Weniger Teilnehmer und neue Vorschriften verlangen nach neuen Konzepten

Corona verändert ganze Branchen, auch die Verpflegung und hier insbesondere ist auch die Schulverpflegung davon betroffen. Homeschooling, Wechselunterricht und wobei ein großer Teil des Unterricht in den eigenen vier Wänden stattfindet. Noch ist nicht absehbar, welche Auswirkungen dies auf die Anzahl an Gästen in den kommenden Jahren haben wird, doch die Veränderungen bedeuten auch Chancen. Dienstleister, die sich für die Zukunft fit aufstellen, gehen neue Wege und setzen – wie Dussmann z.B., im Rahmen der Betriebsverpflegung– auf Innovationen wie zum Beispiel die Digitalisierung der Prozesse an der Kasse oder die Direktlieferung von frischen Speisen an Dienstnehmer im Home Office. Lösungen, die auch in der Schulverpflegung umgesetzt werden könnten.

Digitalisierung an der Kasse. Daher müssen die Abläufe in den Betriebsrestaurants an die neuen Voraussetzungen angepasst werden. Dussmann Service bietet mit „E-plate – the easy & smart gastro solution“ eine Innovation, mit der Unternehmen den Service in ihren Betriebsrestaurants auf die nächste digitale Stufe heben. Auf RFID-Basis bezahlen Gäste Speisen und Getränke über einen im Geschirr eingebauten Chip automatisch, kontaktlos – sicher, einfach und intelligent. Der für den Gast angerichtete Teller wird über einen in der Theke integrierten Antennenplatz gereicht und die Chip-ID bei der Kasse dem richtigen Preis zugeordnet. Diese Digitalisierung senkt den Aufwand an der Kasse, bietet den Gästen einen modernen Service und unterstützt die bessere und schnellere Steuerung der Gästeströme mit positiven Auswirkungen auf die Einhaltung des Mindestabstandes und weitere Sicherheitsrichtlinien.

Frisch geliefert ins Home Office. Es ist durchaus realistisch, dass viele Mitarbeiter auch nach der Pandemie verstärkt im Home Office bleiben werden – dies bedeutet spürbar weniger Gäste in den Betriebsrestaurants. Kommt aber der Gast nicht ins Betriebsrestaurant, muss das Essen eben zum Gast kommen. Dussmann Service hat daher damit begonnen, Speisen über die Lieferplattform mjam.at anzubieten. Das neue Dussmann Wie z’Haus bietet derzeit rund um das Betriebsrestaurant im Twin Tower am Wienerberg in Wien frisch zubereitete österreichische Hausmannskost aus regionalen, hochwertigen Zutaten im Lieferservice direkt nach Hause oder ins Büro.

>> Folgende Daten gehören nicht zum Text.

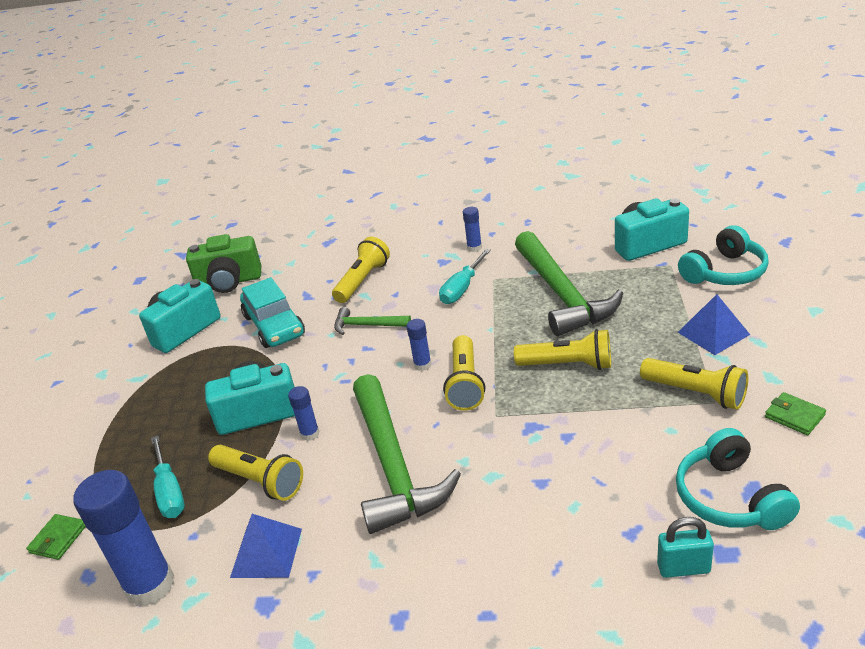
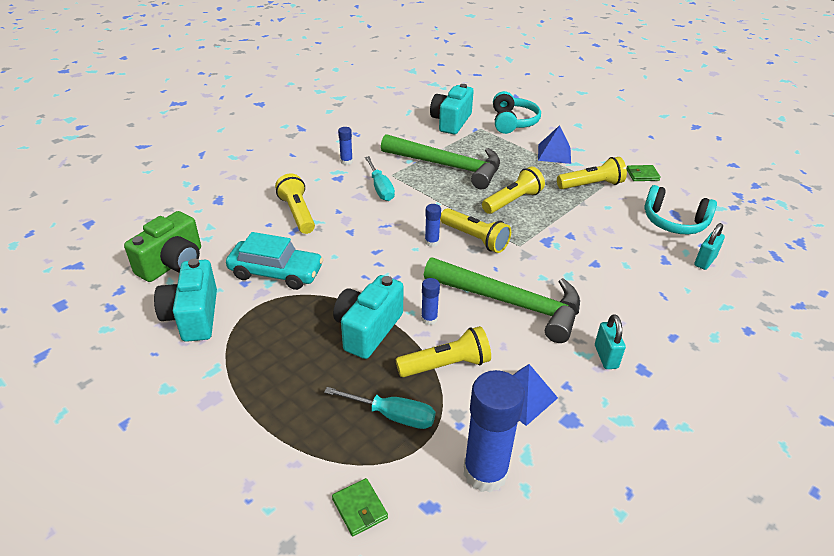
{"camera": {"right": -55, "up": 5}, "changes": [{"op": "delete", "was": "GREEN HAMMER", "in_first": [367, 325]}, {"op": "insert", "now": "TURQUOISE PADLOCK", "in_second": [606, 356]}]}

Um die Verpflegungsangebote weiterzuentwickeln, arbeitet Dussmann Service noch enger als bisher mit seinen Kunden zusammen. Die Küchenteams kochen beispielsweise nach den Rezepten der Kunden und entwickeln gemeinsam mit ihnen neue Rezepte. Dussmann hat sich darüber hinaus für das Versenden von Speisen innerhalb der EU zertifizieren lassen. Ein aufwendiger Prozess, für den auch bauliche Veränderungen wie Schleusen vorgenommen werden mussten.